We need more cycle lanes first. There's no way I'd want to run the gauntlet of the roads I drive on to get to and from work. It's bad enough in a car! ;-)
#33
I work for the above company, and no don't blame me for the trains being late :oops:

They've started doing this deal as well, the letter can be a value upto £1000, for bike + kit (lights, helmet, clothing etc) Has to be purchased at Halfords, and used to commute to work at least 50% of time.
Tax efficent, £500 letter works out at £5 per week for 12 months.
suspended#34
can you only get 1 bike on this? was thinking of getting a spare as a 'backup'.
#35
You're most likely to get it in a big company if they've had to get planning permission for one of their sites. This sort of thing is thrown into travel plans to make them more believeable :)
#36
I have a (cheap) bike on this - it's costing me about £8 per month - and that is tax and NI free, so maybe £5-£6 in real terms.
Note that the higher your tax band the higher the discount.
You can't get more than one bike on this, as the scheme requires you to use the bike for at least 50% of your travel to work.
At the end of the year you will have to pay your employer a nominal fee to keep the bike.

Very hot, if your employer signs up.
#37
Noticed a reply from one of you saying you were limited to a choice of a junk Halfords bike or one from a really expensive shop.
Halfords will get you ANY BIKE YOU WANT whether they stock it or not under this scheme & have it delivered to your local store, just ask your employer to contact the people who do the scheme with your choice of bike.

Not all Halfords bikes are junk btw, the budget bikes are pretty bad (you get what you pay for!) but their Carerra brand is very good value for money.

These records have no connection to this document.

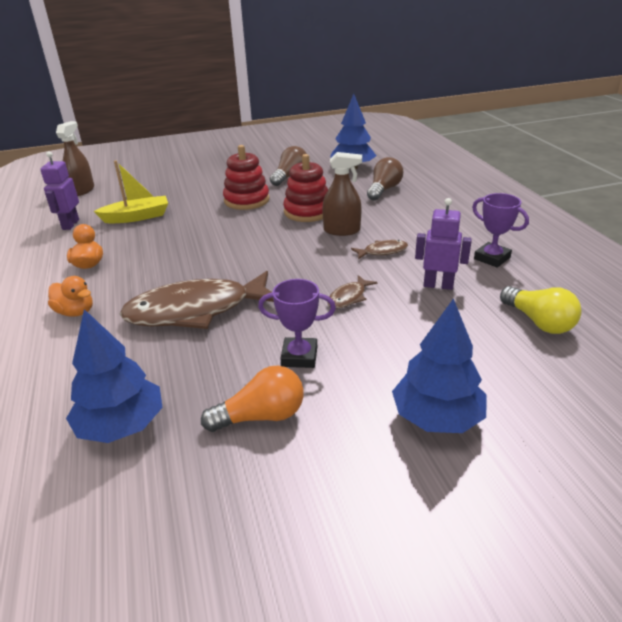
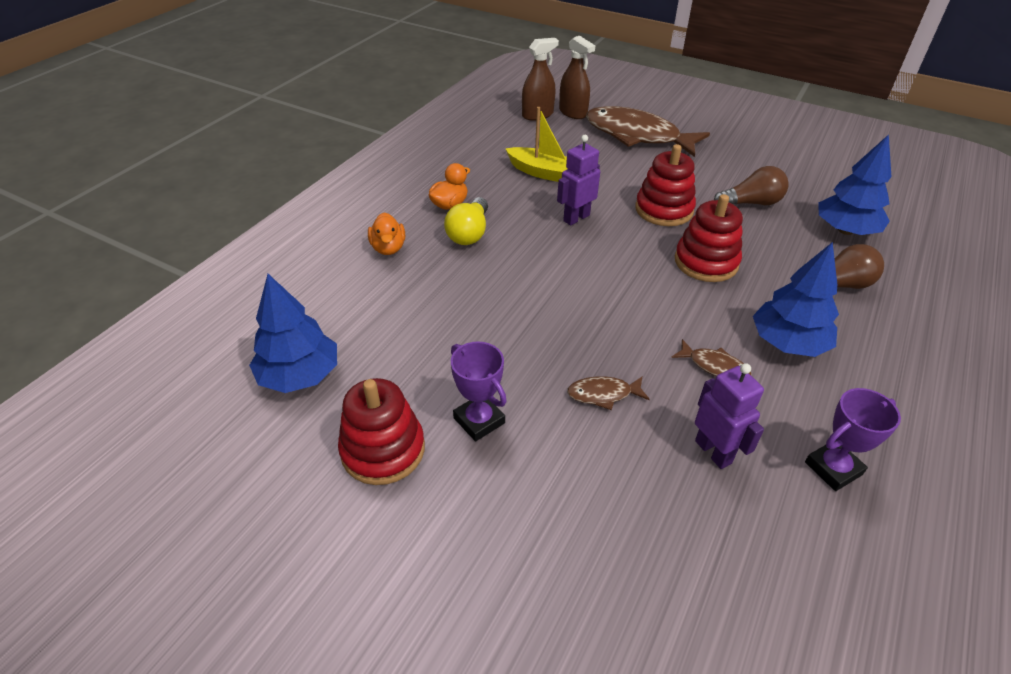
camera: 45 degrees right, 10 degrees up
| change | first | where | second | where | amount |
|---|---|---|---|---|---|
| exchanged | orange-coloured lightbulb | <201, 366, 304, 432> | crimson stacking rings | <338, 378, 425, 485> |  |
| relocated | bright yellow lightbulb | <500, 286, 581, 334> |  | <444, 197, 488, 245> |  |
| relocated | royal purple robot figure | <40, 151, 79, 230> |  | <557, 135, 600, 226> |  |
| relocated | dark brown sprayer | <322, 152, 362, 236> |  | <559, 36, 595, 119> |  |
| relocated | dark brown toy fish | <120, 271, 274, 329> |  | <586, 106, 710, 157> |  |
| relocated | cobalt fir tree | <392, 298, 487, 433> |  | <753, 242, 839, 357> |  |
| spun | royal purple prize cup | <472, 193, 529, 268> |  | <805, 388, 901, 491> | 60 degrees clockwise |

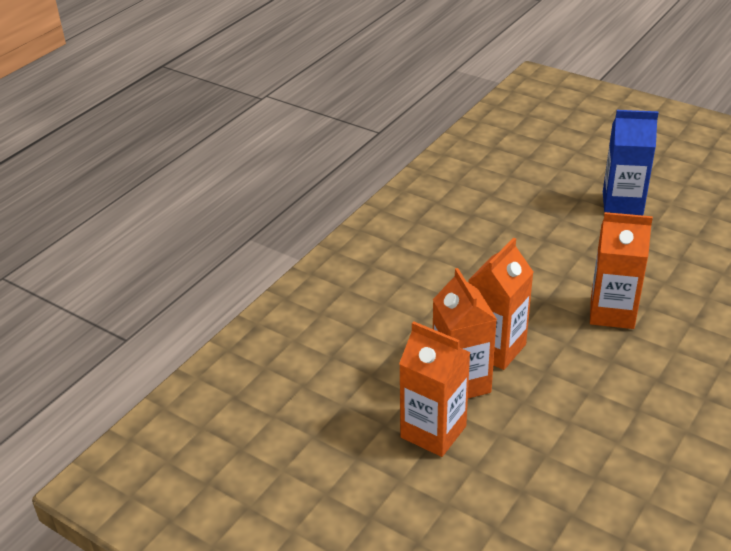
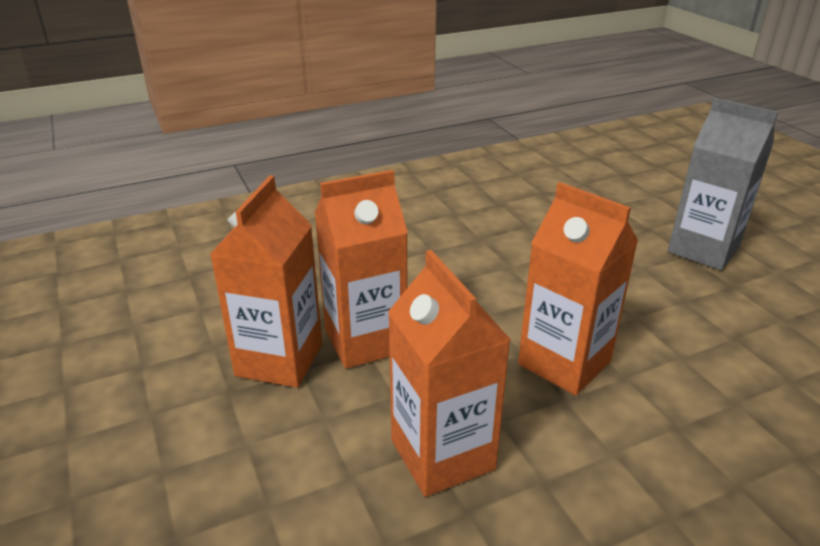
camera: 30 degrees right, 5 degrees down
| change | first | where | second | where | amount |
|---|---|---|---|---|---|
| relocated | orange-coloured milk carton | <399, 321, 471, 457> |  | <388, 250, 511, 497> |  |
| colour | cobalt milk carton | <603, 110, 658, 216> | grey milk carton | <668, 98, 778, 270> |  |

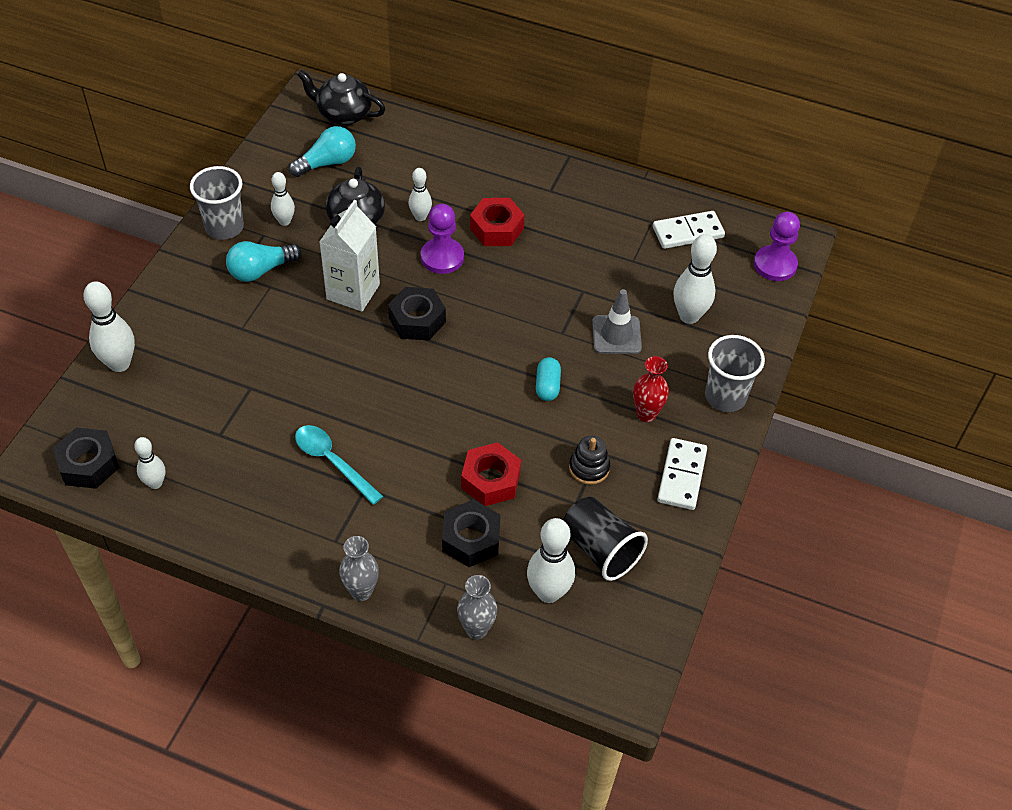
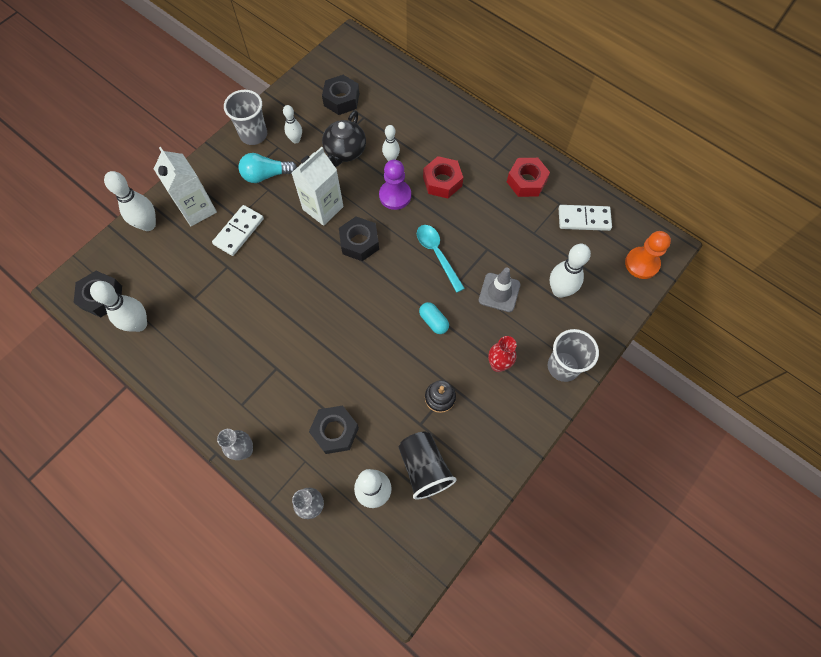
camera: 20 degrees right, 15 degrees up
| change | first | where | second | where | amount |
|---|---|---|---|---|---|
| size | snow-white skittle | <134, 437, 165, 489> |  | <90, 281, 147, 332> | x1.66 |
| appeared |  |  | snow-white milk carton | <154, 147, 217, 226> |  |
| relocated | snow-white domino | <657, 438, 707, 510> |  | <212, 205, 264, 256> |  |
| exchanged | turquoise lightbulb | <289, 126, 356, 177> | jet-black hex nut | <322, 75, 359, 115> |  |
| relocated | turquoise teaspoon | <295, 425, 383, 505> |  | <417, 225, 465, 293> |  |
| spun | turquoise pill shape | <536, 357, 561, 401> |  | <419, 302, 449, 334> | 60 degrees counterclockwise |
| relocated | crimson hex nut | <461, 442, 521, 506> |  | <507, 158, 550, 197> |  |
| colour | royal purple chess pawn | <754, 212, 800, 281> | orange-coloured chess pawn | <625, 231, 671, 279> |  |
| missing | jet-black china teapot | <297, 70, 385, 125> |  |  |  |

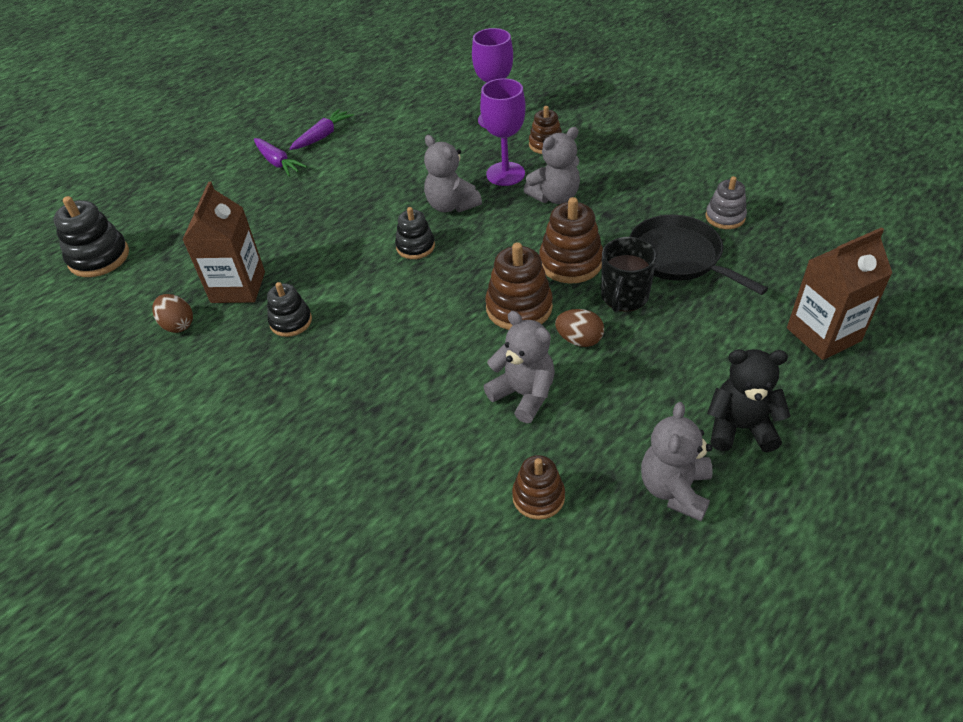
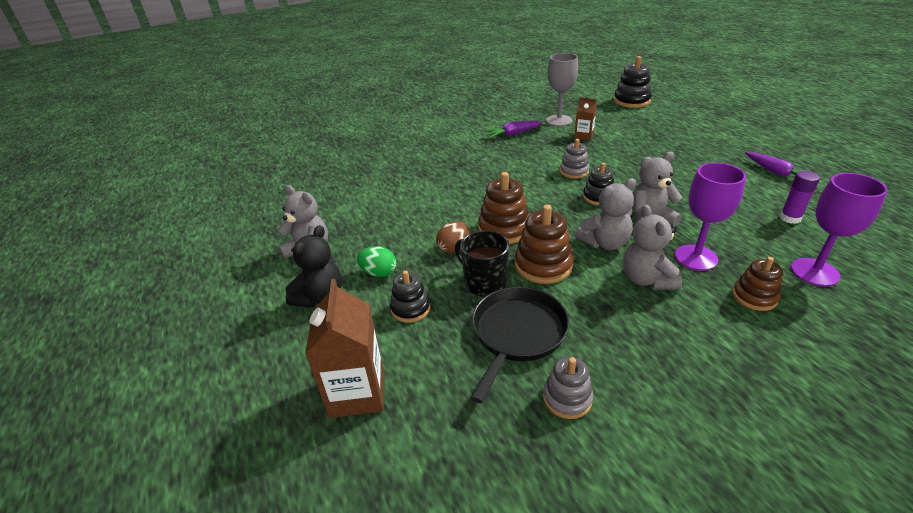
camera: 110 degrees right, 10 degrees down
| change | first | where | second | where | amount |
|---|---|---|---|---|---|
| appeared |  |  | green toy egg | <357, 246, 396, 277> |  |
| relocated | jet-black stacking rings | <267, 282, 312, 337> |  | <390, 270, 431, 323> |  |
| spun | jet-black pan | <630, 215, 768, 295> |  | <471, 287, 569, 403> | 45 degrees counterclockwise |
| relocated | royal purple root vegetable | <254, 138, 307, 176> |  | <485, 121, 542, 138> |  |
| exchanged | dark brown toy egg | <152, 294, 193, 333> | grey wine glass | <546, 53, 578, 126> |  |
| appeared |  |  | grey stacking rings | <560, 139, 589, 179> |  |
| size | dark brown milk carton | <182, 182, 265, 303> |  | <574, 97, 597, 140> | x0.55 |
| relocated | grey teddy | <484, 311, 555, 423> |  | <575, 178, 636, 250> |  |
| appeared |  |  | royal purple glue stick | <780, 171, 820, 224> |  |
| missing | dark brown stacking rings | <512, 455, 565, 520> |  |  |  |

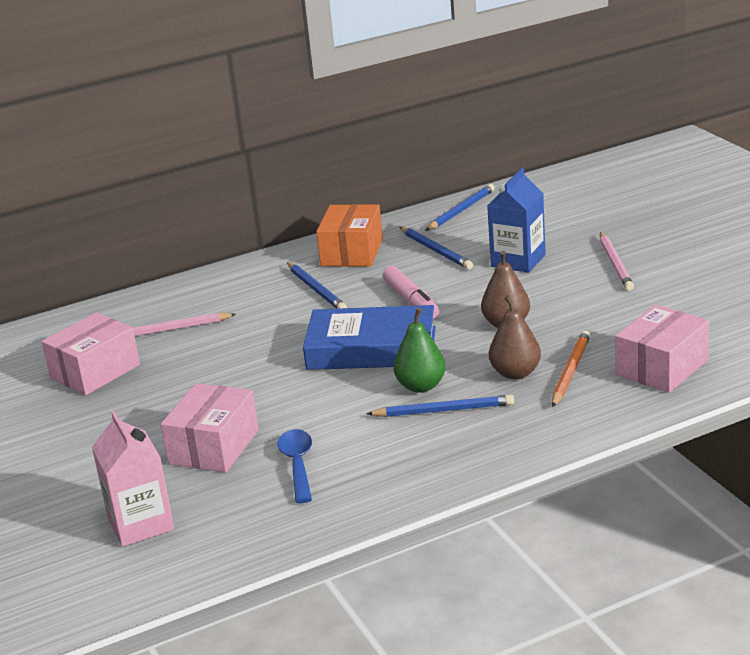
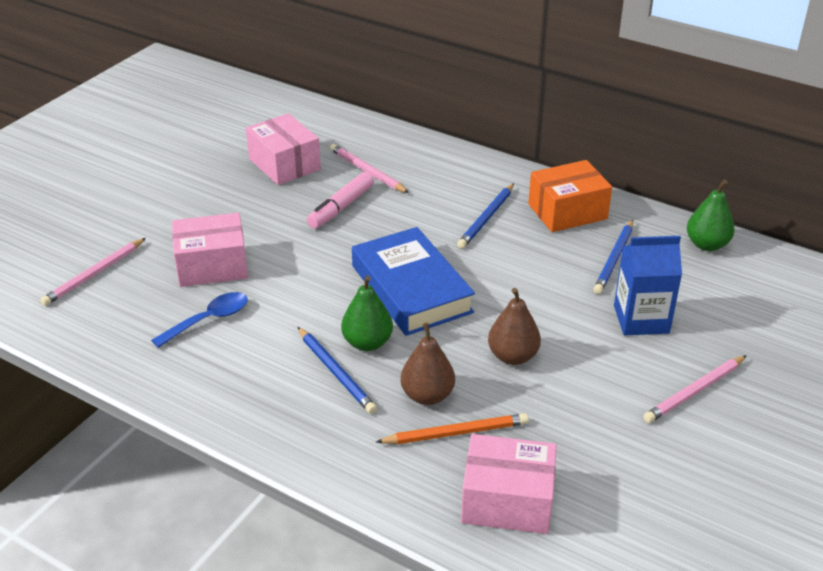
camera: 55 degrees right, 10 degrees up
| change | first | where | second | where | amount |
|---|---|---|---|---|---|
| exchanged | rosy milk carton | <92, 411, 174, 547> | rosy wooden pencil | <40, 238, 146, 306> |  |
| spun | rosy parcel | <42, 312, 140, 395> |  | <246, 113, 321, 185> | 45 degrees clockwise |
| relocated | rosy felt pen | <383, 266, 439, 319> |  | <307, 172, 374, 229> |  |
| exchanged | cobalt wooden pencil | <425, 184, 495, 231> | green pear fruit | <687, 179, 735, 251> |  |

I am very into cycling but passed up on the scheme this year as I really don't need another bike due to me already having pretty much my dream bike/s, someone I work with bought a KOXX trials bike frame with other high spec individual parts & built a fully custom bike. If for example you wanted a bike that's only imported & sold by one shop in the UK you can still get it sent to Halfords (e.g. a Focus imported by wiggle.com).
#38
great deal i work for a Jap carmaker in the north east and they introduced it last year.
£30a month then they discount my NI contributions works out around £22 for a £600 bike.
If you get a chance go for it.
http://www.cyclescheme.co.uk/:thumbsup:
suspended#39
does anyone have suggestions for bikes/makes etc? want something that can be used a bit on roads as well as off-road - aka mountain biking type terrain. makes and models would be appreciated.
#40
You need to be cautious about all salary sacrifice schemes if you are likely to change your job, get sacked, retire, take maternity or sick leave within 2 years of the end of you paying off your bike/computer/child care etc... as it means that your salary for calculation of benefits (e.g. pension, maternity leave, sick pay) is reduced by the amount taken out for the bike,etc... can end up being a pricey mistake.
If you have no intention of any of the above - then you'll be fine.